On to the news…our son was born on March 3 at 2:19 am.  He was 6 lbs 2 oz, but we didn’t get a length as immediate medical intervention was required for him, but I’m getting ahead of myself…

I’ll try to come back and post the birth story later, but here’s the quick version:

  • Induced due to low amniotic fluid
  • Fetal distress with contractions at only 5 centimeters
  • Rushed into a surgery at 1am in the morning – baby out quickly and safely
  • Found a suspicious lesion on my remaining ovary after removing the baby
  • Kept me open on the table for nearly 2 hours waiting for a pathology consult who never came because apparently they don’t work at night
  • Took a biopsy to send for a full workup and finally closed me up.
  • Learned 2 days later with great relief that the growth was benign

Now, onto the story of the Boy (still coming up with an alias for him).  Because of his heart condition, the NICU resuscitation team was on hand for the delivery.  They immediately took him to another room when he was delivered – neither LG nor myself got to see him.  They worked him up in the NICU of the hospital where I delivered, and initially he seemed very stable.  They were going to bring him to see me before he transferred to Children’s, but once they gave him the drug to keep his patent ductus open to allow for mixing of the blood, he stopped breathing.  They were able to quickly stabilize but felt they needed to transfer right away, so as a result I didn’t get to see him before he and my husband rushed across town in an ambulance.

When he got to the Children’s NICU, he had stabilized and his oxygen saturations and blood gases were quite good.  They did a detailed echocardiogram and to our great relief they did not find any other cardiac or lung issues beyond the transposition and the VSD’s we already knew about.

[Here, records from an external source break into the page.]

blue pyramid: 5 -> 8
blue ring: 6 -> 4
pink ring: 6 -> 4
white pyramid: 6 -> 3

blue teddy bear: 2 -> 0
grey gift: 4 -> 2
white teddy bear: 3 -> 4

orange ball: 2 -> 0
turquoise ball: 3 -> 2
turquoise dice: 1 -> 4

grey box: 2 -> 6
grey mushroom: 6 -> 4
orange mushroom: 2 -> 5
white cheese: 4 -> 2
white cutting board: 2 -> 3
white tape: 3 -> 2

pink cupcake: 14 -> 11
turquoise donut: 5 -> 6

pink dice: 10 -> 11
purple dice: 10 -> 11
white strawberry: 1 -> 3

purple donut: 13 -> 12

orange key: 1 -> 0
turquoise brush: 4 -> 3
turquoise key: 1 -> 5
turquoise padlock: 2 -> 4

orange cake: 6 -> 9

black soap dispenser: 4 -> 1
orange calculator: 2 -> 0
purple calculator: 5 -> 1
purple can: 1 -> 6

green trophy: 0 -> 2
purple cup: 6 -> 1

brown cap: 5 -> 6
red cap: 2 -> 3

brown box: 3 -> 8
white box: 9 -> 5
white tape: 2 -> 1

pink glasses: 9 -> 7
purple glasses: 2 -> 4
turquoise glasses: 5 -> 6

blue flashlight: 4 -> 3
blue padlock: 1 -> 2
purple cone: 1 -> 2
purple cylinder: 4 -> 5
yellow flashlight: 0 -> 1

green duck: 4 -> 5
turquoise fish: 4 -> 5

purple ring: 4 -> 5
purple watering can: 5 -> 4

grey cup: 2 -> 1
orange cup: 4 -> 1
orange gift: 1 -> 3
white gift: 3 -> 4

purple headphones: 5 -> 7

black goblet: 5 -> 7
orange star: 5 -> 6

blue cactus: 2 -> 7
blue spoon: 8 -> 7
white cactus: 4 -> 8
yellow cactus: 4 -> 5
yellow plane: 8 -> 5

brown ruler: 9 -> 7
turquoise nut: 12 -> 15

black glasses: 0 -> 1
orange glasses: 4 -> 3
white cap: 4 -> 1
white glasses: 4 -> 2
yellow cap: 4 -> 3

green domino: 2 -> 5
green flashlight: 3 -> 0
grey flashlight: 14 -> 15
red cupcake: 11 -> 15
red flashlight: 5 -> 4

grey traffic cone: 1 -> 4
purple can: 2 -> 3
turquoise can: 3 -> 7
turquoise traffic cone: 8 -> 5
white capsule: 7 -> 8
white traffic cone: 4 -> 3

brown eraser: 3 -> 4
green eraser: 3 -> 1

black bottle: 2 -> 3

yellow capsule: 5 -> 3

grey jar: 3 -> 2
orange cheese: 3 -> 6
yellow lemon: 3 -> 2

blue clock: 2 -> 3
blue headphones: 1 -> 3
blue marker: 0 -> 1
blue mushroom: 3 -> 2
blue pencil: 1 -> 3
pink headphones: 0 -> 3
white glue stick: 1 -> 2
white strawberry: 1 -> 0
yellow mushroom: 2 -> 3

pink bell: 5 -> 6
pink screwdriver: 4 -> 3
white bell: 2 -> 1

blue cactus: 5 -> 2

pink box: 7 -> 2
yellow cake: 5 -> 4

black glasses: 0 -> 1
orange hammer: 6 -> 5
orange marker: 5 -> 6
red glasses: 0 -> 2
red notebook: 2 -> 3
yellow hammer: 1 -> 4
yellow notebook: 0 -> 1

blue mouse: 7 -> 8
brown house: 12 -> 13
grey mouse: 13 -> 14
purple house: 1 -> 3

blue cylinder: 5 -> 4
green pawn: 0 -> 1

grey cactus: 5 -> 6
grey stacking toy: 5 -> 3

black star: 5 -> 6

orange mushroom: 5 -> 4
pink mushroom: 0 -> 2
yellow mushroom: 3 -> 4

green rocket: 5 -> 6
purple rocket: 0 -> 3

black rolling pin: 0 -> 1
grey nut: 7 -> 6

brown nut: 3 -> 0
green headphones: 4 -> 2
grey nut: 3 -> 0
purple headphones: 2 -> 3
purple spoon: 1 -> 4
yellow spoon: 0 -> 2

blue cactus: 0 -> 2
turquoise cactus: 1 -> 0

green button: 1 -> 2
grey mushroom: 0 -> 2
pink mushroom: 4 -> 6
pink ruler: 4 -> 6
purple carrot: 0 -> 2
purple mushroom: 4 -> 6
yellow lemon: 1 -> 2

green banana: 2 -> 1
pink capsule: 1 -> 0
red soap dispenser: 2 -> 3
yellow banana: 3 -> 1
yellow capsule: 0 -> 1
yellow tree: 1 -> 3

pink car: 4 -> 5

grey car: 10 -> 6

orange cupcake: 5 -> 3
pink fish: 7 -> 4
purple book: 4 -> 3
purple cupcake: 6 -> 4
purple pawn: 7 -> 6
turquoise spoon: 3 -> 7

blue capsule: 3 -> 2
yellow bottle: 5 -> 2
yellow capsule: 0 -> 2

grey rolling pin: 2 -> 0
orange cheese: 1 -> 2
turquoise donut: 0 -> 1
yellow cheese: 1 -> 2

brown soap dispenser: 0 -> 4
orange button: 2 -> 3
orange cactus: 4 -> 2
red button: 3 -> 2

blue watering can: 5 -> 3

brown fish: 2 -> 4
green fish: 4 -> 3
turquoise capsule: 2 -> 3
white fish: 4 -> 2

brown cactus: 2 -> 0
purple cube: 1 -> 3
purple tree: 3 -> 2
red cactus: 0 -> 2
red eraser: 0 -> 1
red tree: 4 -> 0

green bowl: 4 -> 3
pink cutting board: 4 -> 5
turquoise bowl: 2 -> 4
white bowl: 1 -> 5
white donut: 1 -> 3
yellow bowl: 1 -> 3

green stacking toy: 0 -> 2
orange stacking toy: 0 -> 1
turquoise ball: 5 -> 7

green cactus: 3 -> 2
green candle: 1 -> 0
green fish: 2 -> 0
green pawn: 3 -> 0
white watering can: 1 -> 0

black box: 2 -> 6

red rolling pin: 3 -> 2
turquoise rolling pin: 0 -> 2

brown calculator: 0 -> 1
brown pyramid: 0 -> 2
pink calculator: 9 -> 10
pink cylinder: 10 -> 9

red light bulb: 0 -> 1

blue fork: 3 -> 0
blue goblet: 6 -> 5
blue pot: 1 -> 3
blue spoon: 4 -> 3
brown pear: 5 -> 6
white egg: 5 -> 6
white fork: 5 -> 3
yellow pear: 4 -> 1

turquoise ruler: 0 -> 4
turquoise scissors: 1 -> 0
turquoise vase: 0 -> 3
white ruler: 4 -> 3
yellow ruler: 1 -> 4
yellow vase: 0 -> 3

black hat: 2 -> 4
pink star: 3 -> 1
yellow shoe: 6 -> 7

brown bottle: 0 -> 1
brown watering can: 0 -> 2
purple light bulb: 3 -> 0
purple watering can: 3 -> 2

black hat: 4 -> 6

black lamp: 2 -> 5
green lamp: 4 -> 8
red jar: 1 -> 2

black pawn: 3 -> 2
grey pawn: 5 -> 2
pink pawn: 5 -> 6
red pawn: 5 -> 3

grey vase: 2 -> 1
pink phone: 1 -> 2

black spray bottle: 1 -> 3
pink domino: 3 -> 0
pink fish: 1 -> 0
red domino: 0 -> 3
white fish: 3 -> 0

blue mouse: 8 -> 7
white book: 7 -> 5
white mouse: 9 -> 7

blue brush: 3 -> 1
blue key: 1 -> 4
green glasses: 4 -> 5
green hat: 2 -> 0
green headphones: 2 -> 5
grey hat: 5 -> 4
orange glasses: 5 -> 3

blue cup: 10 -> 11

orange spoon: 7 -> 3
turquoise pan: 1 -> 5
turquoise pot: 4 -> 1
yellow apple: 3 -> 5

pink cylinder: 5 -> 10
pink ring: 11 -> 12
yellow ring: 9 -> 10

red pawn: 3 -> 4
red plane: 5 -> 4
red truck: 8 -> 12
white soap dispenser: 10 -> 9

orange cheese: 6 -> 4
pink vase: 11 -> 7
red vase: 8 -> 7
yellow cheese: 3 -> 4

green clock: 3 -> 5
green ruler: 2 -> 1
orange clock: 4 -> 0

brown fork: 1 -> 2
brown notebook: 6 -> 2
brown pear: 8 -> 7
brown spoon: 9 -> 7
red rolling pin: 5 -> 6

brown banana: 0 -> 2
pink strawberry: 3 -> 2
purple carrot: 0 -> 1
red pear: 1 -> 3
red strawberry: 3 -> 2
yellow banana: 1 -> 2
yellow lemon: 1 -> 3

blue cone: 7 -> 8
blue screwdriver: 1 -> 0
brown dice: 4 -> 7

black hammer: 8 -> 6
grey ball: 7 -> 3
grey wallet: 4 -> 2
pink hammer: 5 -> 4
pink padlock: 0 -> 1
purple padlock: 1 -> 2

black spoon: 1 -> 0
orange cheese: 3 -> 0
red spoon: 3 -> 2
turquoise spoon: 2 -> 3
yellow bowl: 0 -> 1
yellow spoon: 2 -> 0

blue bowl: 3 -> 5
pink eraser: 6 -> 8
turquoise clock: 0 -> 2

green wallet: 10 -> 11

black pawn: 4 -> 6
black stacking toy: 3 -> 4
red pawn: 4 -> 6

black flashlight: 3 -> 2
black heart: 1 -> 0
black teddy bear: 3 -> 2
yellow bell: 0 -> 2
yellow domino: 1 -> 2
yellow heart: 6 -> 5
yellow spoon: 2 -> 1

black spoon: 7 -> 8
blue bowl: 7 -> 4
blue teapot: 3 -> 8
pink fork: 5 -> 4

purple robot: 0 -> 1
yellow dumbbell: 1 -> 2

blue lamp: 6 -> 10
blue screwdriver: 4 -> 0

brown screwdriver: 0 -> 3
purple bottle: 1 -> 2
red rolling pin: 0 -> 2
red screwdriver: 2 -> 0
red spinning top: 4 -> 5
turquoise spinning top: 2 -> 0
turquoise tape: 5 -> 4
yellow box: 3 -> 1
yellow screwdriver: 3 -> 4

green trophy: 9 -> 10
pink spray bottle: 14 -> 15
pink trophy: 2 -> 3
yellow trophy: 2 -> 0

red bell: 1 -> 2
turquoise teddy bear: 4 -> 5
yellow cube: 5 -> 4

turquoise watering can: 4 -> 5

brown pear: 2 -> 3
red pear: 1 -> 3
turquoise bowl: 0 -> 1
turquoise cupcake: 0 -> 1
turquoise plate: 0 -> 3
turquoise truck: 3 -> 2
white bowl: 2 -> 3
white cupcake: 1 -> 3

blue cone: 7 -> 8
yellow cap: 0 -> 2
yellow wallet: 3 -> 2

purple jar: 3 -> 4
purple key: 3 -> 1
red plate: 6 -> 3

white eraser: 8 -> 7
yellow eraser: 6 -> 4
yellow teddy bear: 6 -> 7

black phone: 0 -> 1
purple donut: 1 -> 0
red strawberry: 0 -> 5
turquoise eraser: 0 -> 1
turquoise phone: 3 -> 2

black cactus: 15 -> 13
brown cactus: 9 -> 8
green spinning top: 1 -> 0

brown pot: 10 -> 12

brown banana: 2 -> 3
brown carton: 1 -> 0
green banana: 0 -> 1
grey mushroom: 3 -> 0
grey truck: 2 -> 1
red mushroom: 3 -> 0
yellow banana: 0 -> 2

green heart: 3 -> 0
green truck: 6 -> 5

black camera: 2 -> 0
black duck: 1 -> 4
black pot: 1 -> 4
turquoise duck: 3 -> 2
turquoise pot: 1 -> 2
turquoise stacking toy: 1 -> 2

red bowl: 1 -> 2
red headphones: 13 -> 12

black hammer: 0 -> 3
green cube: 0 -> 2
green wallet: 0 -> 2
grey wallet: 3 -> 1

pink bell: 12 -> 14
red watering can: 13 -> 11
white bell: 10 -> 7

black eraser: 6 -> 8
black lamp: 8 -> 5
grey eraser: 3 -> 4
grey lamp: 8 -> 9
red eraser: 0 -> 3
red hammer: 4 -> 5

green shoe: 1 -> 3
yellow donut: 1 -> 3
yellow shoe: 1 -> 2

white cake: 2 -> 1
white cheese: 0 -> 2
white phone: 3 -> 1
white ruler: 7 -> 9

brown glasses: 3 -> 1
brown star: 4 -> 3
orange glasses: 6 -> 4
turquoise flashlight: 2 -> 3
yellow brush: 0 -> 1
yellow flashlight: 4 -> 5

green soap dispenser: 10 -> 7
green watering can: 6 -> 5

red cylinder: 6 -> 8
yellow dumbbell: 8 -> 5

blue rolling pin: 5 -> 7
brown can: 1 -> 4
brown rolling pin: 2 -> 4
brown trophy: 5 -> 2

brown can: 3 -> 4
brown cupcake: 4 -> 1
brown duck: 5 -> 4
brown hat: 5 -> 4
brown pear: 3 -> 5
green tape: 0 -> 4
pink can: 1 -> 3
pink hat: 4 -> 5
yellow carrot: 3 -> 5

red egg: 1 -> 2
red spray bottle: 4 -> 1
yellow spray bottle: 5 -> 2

I finally got out of the hospital on Saturday (3.5 days after his birth) and went straight to the hospital to see him.  What a little peanut. At that point, he definitely had his share of tubes, which was an initial shock, but little did I know…  He did great for a couple of days and then on Saturday night, he started to go downhill.  They decided to do a catheterization procedure in which they go up through a vessel in his groin to his heart and they create another hold between the atria to create another path for blood to mix.  As a result, he was put on a breathing tube.  From there, things got kind of screwy in terms of other systems and it was a rough day or so.  The tubes multiplied before our eyes until it got to the point where we could barely see our son.  The only place we could touch was his feet – and only those because they couldn’t get any tubes into them because he was retaining so much water.  We got him baptized on Monday, which brought us a sense of peace.  By Tuesday, things had steadied again and they took his tube out and he finally opened his eyes for a bit!

His surgery was scheduled for today, but late last night, a heart became available for a child in need of a transplant so that procedure took priority and bumped our little guy off the schedule.  We were certainly disappointed as it had been an emotional day preparing for the surgery, but in the grand scheme of things we realized the bigger picture – that while were disappointed and definitely want our son to get surgery before there’s a chance his condition could worsen, that another family’s world came crashing down around them last night at the loss of their child and the family of the child receiving the heart was receiving an incredible gift of hope.

We’re headed over the hospital in a bit to see our Boy, but wanted to capture to try to capture these early moments here.